Miles of Fire / Ognenniye Versti
dir. S. Samsonov (1957)
A White Army (anti-communist) platoon lays siege to a southern city during the civil war. Led by a communist cadre, a group of resisters, including a nurse and a disguised White Army officer, attempt to escape the city.

White Sun of the Desert
dir. E. Motil (1969)
One of most popular Soviet films ever made, White Sun of the Desert was described by its director as a “cocktail of Russian folktales and the American western.” Ex-Red Army soldier traveling through a remote desert region in Turkmenistan gets caught up in a fight between an army unit and the forces of a local bandit leader.
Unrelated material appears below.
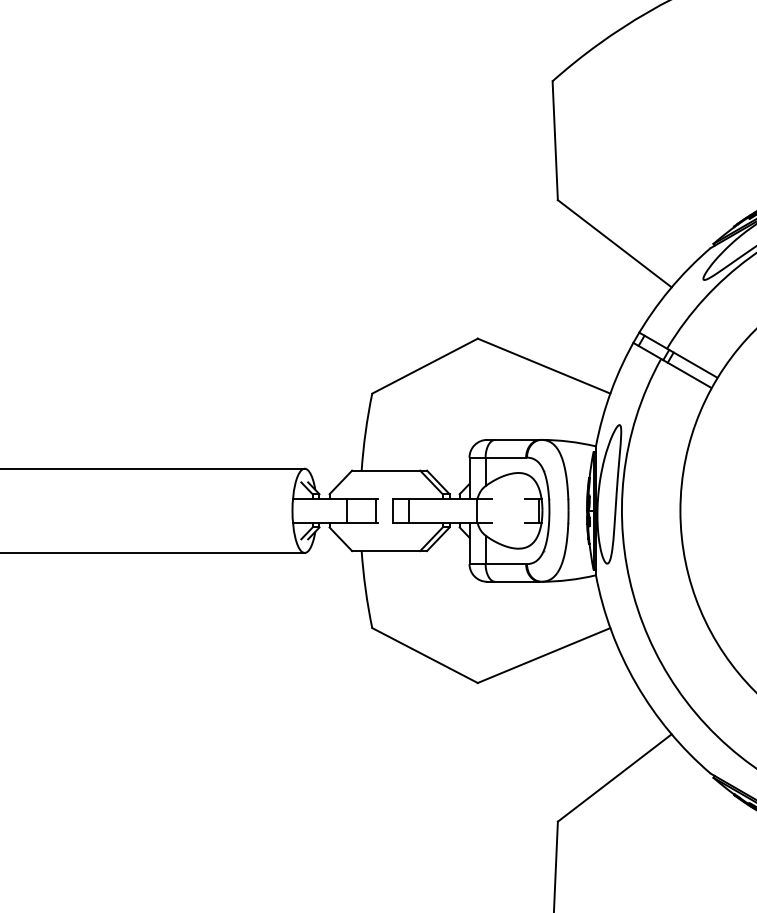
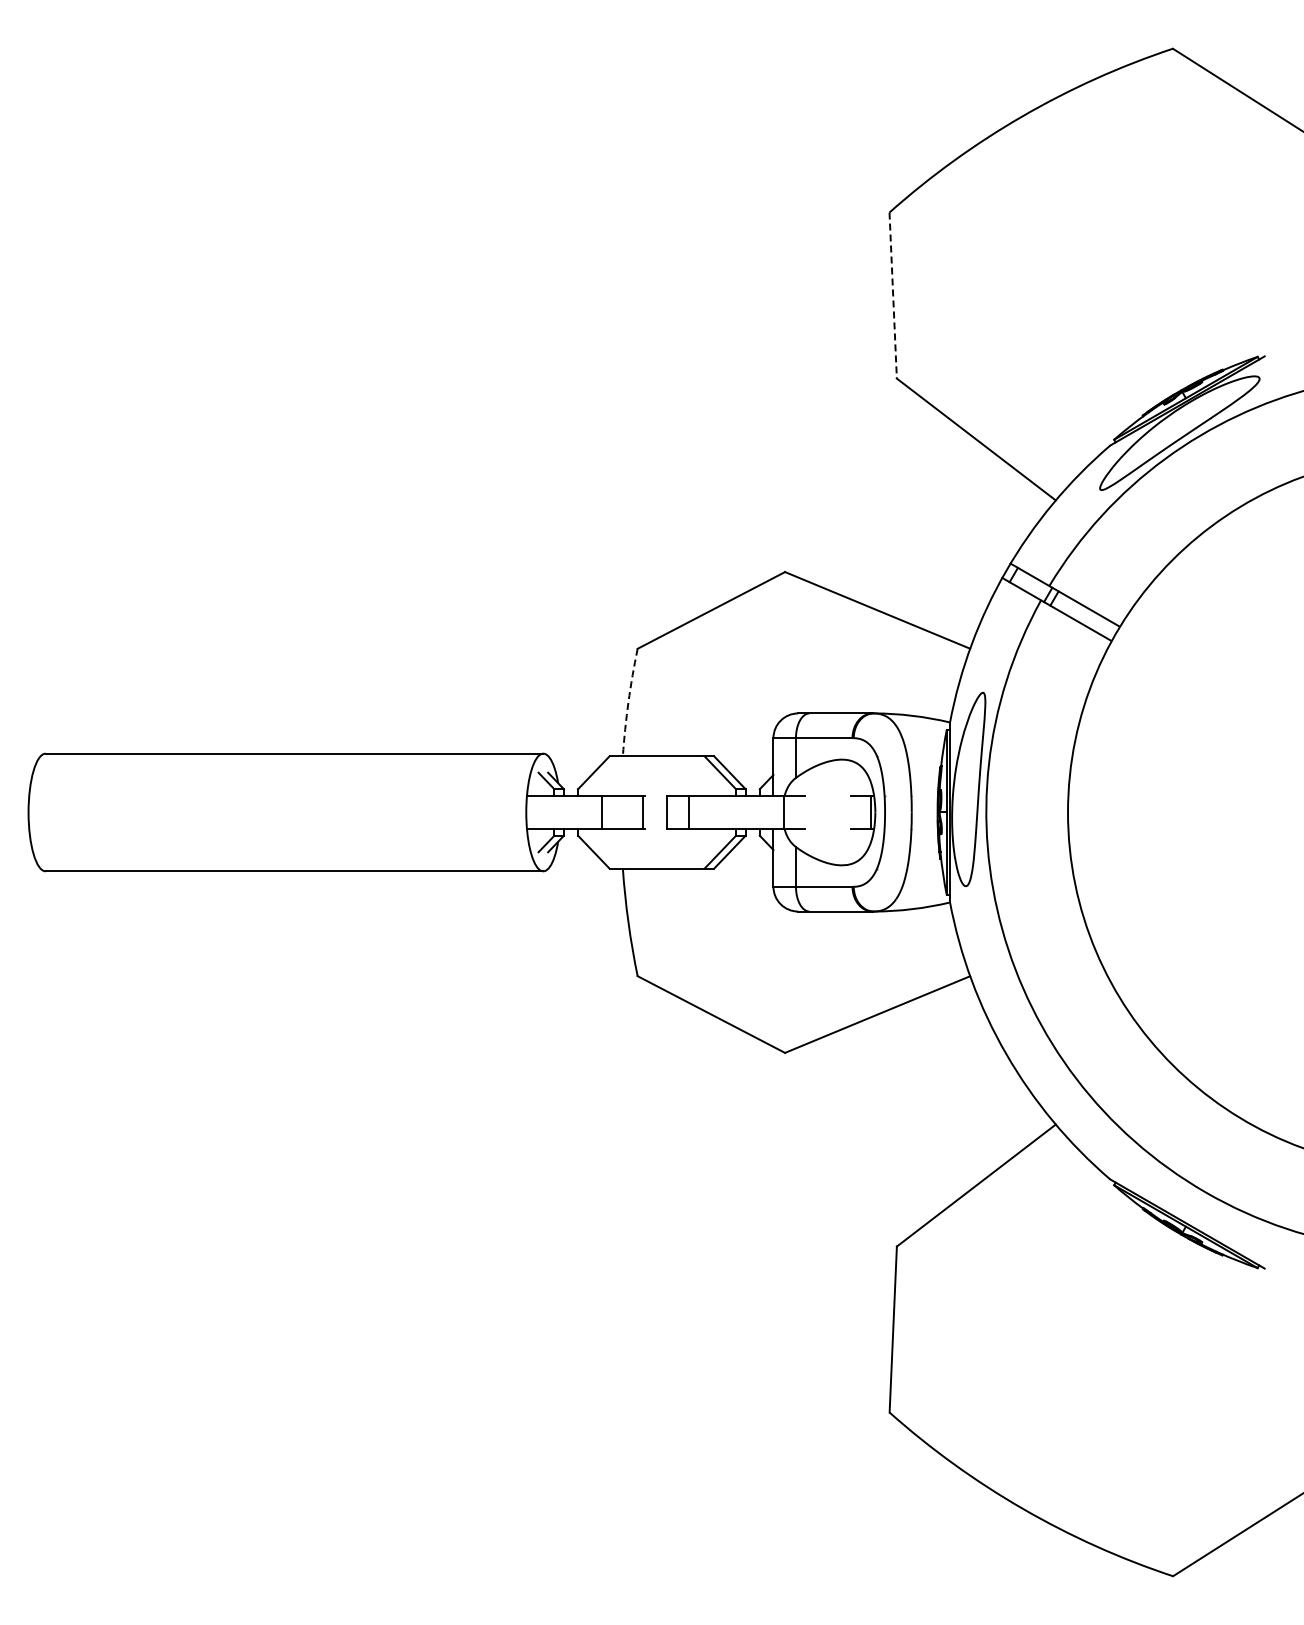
line: (555, 141) -> (893, 296), solid -> dashed
arc: (365, 432) -> (628, 702), solid -> dashed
The Seventh Bullet / Sedmaya pulya
dir. Ali Kham aev (1972)
As the Bolsheviks attempt to establish their authority among the Muslim peoples of Central Asia, rebel bands known as basmachis carry out deadly raids on peaceful villages. When most of the locals join forces with the basmachi leader, the area’s Communist leader decides to give himself up, hoping to convince the people that the leader just seeks to exploit them. The screenplay was co-written by Andrei Konchalovsky.

The Bodyguard / Telokhranitel
dir. Ali Khamraev (1979)
After the Red Army captures the basmachi rebel leader, the Soviet authorities decide to send him to Bukhara for safekeeping. As the journey there is arduous and fraught with danger, they ask a tough mountaineer and committed revolutionary to escort the prisoner.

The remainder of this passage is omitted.